We trust doctors with our lives and often remember some of them for as long as we draw breath. But how would any of us feel if branded with the initials of a physician who has saved our life, and branded on the inside at that? A renowned English surgeon literally left his mark on the livers of two patients he operated on in 2013 and is now awaiting his verdict on charges of assault by beating. Simon Bramhall, 53, has pleaded guilty to the charges in a case without precedent in the British criminal justice system.
Bramhall carved “SB” on livers he transplanted into one male and one female patient at the Queen Elizabeth hospital in Birmingham, where he worked for 12 years before handing in his resignation in 2014. He might have gotten away with the deed if a colleague hadn’t noticed the initials while performing a follow-up operation on the female patient. They were left by an argon beam, which surgeons use to stop bleeding during liver operations. The harmless marks left by the beam usually disappear after a while, but in this case the tell-tale signs were still in place at the time of the follow-up surgery, and Bramhall was exposed, becoming the subject of an internal disciplinary investigation.
While prosecutors have more work to do, the surgeon pleaded guilty this week to two counts of assault by beating. The phrasing merely reflects the fact that he marked the livers and does not suggest Bramhall actually beat the patients. He pleaded not guilty to accompanying charges of causing bodily harm. The names of the two patients have been kept confidential.

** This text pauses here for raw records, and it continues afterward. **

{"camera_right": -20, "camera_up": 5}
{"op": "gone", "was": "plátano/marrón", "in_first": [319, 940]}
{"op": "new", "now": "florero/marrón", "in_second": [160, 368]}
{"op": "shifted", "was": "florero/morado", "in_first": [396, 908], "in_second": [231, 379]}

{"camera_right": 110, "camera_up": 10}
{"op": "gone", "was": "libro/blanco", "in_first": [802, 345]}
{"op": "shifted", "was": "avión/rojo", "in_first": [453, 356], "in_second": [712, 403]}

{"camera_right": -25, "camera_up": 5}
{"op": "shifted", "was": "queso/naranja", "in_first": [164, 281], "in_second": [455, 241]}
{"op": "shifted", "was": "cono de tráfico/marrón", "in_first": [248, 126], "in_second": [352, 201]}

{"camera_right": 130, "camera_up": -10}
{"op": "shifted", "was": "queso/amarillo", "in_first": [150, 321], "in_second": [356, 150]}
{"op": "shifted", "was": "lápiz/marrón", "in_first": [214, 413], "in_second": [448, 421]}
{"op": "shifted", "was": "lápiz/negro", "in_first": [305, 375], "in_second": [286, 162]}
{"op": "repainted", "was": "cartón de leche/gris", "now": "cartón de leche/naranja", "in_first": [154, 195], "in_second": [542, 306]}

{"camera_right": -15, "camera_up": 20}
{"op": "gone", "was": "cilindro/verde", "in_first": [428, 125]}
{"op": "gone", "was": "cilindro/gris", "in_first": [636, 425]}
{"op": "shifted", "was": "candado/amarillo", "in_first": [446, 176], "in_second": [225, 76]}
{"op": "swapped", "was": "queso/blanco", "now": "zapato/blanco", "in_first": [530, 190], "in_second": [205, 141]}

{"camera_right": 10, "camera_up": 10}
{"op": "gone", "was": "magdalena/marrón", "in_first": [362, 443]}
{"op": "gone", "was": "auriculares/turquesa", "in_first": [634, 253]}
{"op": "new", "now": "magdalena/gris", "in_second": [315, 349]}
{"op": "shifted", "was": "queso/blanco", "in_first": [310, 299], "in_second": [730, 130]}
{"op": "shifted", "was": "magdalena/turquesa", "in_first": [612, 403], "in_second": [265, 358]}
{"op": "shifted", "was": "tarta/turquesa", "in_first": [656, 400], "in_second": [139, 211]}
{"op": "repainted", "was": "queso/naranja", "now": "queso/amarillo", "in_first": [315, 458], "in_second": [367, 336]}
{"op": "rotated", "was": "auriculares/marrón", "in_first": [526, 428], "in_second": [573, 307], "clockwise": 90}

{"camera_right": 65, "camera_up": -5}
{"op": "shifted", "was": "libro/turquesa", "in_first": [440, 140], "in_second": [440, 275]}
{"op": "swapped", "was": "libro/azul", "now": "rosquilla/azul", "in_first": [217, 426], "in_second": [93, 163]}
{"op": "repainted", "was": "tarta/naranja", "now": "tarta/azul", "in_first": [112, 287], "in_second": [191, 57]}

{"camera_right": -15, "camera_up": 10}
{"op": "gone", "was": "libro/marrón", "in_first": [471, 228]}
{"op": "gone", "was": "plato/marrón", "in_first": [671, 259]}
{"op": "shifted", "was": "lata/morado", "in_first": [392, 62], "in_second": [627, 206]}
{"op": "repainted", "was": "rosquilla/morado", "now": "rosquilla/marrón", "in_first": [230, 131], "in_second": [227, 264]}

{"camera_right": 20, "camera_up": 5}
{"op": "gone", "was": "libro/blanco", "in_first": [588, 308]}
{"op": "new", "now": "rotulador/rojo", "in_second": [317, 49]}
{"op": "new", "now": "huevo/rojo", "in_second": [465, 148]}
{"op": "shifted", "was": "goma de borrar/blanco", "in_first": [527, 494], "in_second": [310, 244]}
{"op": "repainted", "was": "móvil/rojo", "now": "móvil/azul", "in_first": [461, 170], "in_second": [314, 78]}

“The pleas of guilty now entered represent an acceptance that that which he did was not just ethically wrong but criminally wrong. They reflect the fact that Dr Bramhall’s initialling on a patient’s liver was not an isolated incident but rather a repeated act on two occasions, requiring some skill and concentration. It was done in the presence of colleagues,” prosecutor Tony Badenoch said in court.
Badenoch went on to add: “It was an intentional application of unlawful force to a patient whilst anesthetized. His acts in marking the livers of those patients were deliberate and conscious acts. Suffice to say, for current purposes, these pleas meet the broad public interest. It will be for others to decide whether and to what extent his fitness to practise is impaired.”
However, a former patient of Bramhall’s has come out in his defense. The surgeon made headlines in 2010, when he successfully transplanted a liver into Tracy Scriven. The noteworthy thing was that the organ came from the victim of a plane crash. Speaking to the Birmingham Mail, Scriven had the following to say:
“Even if he did put his initials on a transplanted liver, is it really that bad? I wouldn’t have cared if he did it to me. The man saved my life.”
Bramhall is out on unconditional bail and will hear his verdict next month.